Are property taxes going away?

A basic principle of progressive – i.e. fair – taxation is that taxes should be reasonably linked to the taxpayer’s ability to pay; tax payments should rise as incomes rise. However, for many taxpayers, property taxes – primarily for schools – do not meet this standard of fairness. Two groups of taxpayers for whom property taxes are often high relative to their incomes are low-income families and seniors. They are much more likely to face high housing costs – exceeding 30 percent of their income – than families with higher incomes. Partly due to property taxes, families below the poverty line often spend up to 50 percent of their income on housing, compared to the national median of 22 percent.

The classic example is a senior citizen who has lived in her house for decades and who has seen a large increase over time in the assessed value of her house, triggering a higher property tax bill. This situation is not limited to senior citizens; many younger, working-class families are also facing property tax bills that are increasingly out of line with their incomes. Another group of taxpayers whose property taxes may be high relative to income, at least temporarily, are those who have experienced a sudden decline in their incomes, for instance as a result of losing a job and taking a new one that pays significantly less.

Some members of the Pennsylvania legislature are once again proposing to do away with the property tax by replacing it with increases in the sales tax and the earned income tax, and a business privilege or mercantile tax. The money collected, by the counties, would be paid to the Commonwealth and deposited in a Property Tax Reduction and Diversification Fund with an account for each county. On July 1 of each year, “the State Treasurer shall make disbursements from the account of a county…Fifty percent of the funds disbursed from the Property Tax Reduction and Diversification Fund shall be used to reduce property tax millage rates.”

While property tax relief is a worthy goal, I doubt that most Pennsylvanians would choose to have the state intervene in collecting and distributing a significant amount of the money for schools. There is a better way to provide tax relief that would not require the state to play a major role. The answer is a circuit breaker.

Like the electrical devices that shut off electric power to prevent circuits from overloading, property tax circuit breakers prevent property taxes from “overloading” a family’s budget by “shutting off” property taxes once they exceed a certain share of the family’s income. Here’s how it works. The state establishes a maximum percentage of income that a qualifying household is expected to pay in property taxes.
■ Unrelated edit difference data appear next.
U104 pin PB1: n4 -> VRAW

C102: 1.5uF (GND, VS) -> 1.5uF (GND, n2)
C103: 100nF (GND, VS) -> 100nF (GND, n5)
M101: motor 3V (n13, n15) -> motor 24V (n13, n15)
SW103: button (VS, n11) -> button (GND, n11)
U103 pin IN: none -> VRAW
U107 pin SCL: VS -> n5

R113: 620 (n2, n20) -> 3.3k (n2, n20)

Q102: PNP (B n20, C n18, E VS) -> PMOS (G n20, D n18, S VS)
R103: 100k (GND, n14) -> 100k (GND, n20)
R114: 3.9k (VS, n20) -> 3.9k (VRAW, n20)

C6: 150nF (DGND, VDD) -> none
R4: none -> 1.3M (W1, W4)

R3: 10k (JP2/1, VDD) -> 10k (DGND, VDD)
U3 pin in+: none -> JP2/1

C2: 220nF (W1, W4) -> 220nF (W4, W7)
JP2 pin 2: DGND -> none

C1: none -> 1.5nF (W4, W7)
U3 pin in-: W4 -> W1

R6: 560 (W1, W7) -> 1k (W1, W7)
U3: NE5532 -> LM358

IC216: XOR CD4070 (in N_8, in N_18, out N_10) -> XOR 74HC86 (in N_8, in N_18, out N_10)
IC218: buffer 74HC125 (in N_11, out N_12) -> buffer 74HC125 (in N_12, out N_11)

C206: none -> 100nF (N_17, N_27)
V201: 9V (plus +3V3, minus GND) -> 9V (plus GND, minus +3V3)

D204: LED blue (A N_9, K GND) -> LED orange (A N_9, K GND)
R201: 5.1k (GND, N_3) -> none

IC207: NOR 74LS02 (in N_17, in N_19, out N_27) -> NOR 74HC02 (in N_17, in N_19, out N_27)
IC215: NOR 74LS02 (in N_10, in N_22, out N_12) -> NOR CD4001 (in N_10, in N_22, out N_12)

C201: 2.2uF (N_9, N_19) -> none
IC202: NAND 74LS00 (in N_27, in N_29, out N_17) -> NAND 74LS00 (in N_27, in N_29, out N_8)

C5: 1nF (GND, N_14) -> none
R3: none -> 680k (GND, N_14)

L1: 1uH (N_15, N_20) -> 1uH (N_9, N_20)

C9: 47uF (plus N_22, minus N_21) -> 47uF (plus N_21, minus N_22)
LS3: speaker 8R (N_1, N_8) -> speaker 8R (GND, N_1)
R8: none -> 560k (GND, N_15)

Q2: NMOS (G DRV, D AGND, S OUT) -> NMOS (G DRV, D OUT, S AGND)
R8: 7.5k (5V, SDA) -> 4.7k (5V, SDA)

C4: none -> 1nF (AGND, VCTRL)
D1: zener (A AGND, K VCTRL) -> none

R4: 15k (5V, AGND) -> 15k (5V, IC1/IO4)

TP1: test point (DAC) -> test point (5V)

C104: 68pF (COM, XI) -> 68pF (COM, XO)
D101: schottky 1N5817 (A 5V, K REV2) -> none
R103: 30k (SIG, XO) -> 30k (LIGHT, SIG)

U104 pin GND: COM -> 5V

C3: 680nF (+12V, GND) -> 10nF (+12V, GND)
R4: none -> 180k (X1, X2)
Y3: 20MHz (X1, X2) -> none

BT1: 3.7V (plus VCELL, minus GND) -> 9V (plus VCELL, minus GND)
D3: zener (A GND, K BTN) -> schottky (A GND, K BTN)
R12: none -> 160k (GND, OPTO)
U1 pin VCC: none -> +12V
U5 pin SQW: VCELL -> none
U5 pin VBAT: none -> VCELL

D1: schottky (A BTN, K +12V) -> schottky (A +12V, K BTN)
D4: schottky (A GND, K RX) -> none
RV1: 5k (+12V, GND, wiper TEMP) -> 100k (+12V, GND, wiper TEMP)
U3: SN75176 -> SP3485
In the 18 states that use a circuit breaker, this can range from one percent to nine percent; in some states the percentage varies with the family’s income level. If the household’s property tax bill exceeds that limit, the state rebates either all or a portion of property taxes above the limit. Circuit breakers kick in after the fact; taxpayers who participate in these programs are still required to pay their entire property tax bills upfront. A number of other states offer similar property tax credits to families who meet certain income requirements and who pay property taxes. These credits, like the property tax rebate here in Pennsylvania, are based on the family’s income, not on the share of the family’s income that goes towards paying property taxes.

Circuit breakers would not require the state and the counties to create an entire system solely to manage the collection and distribution of money for schools. They also leave the residents of the school districts in control of their finances.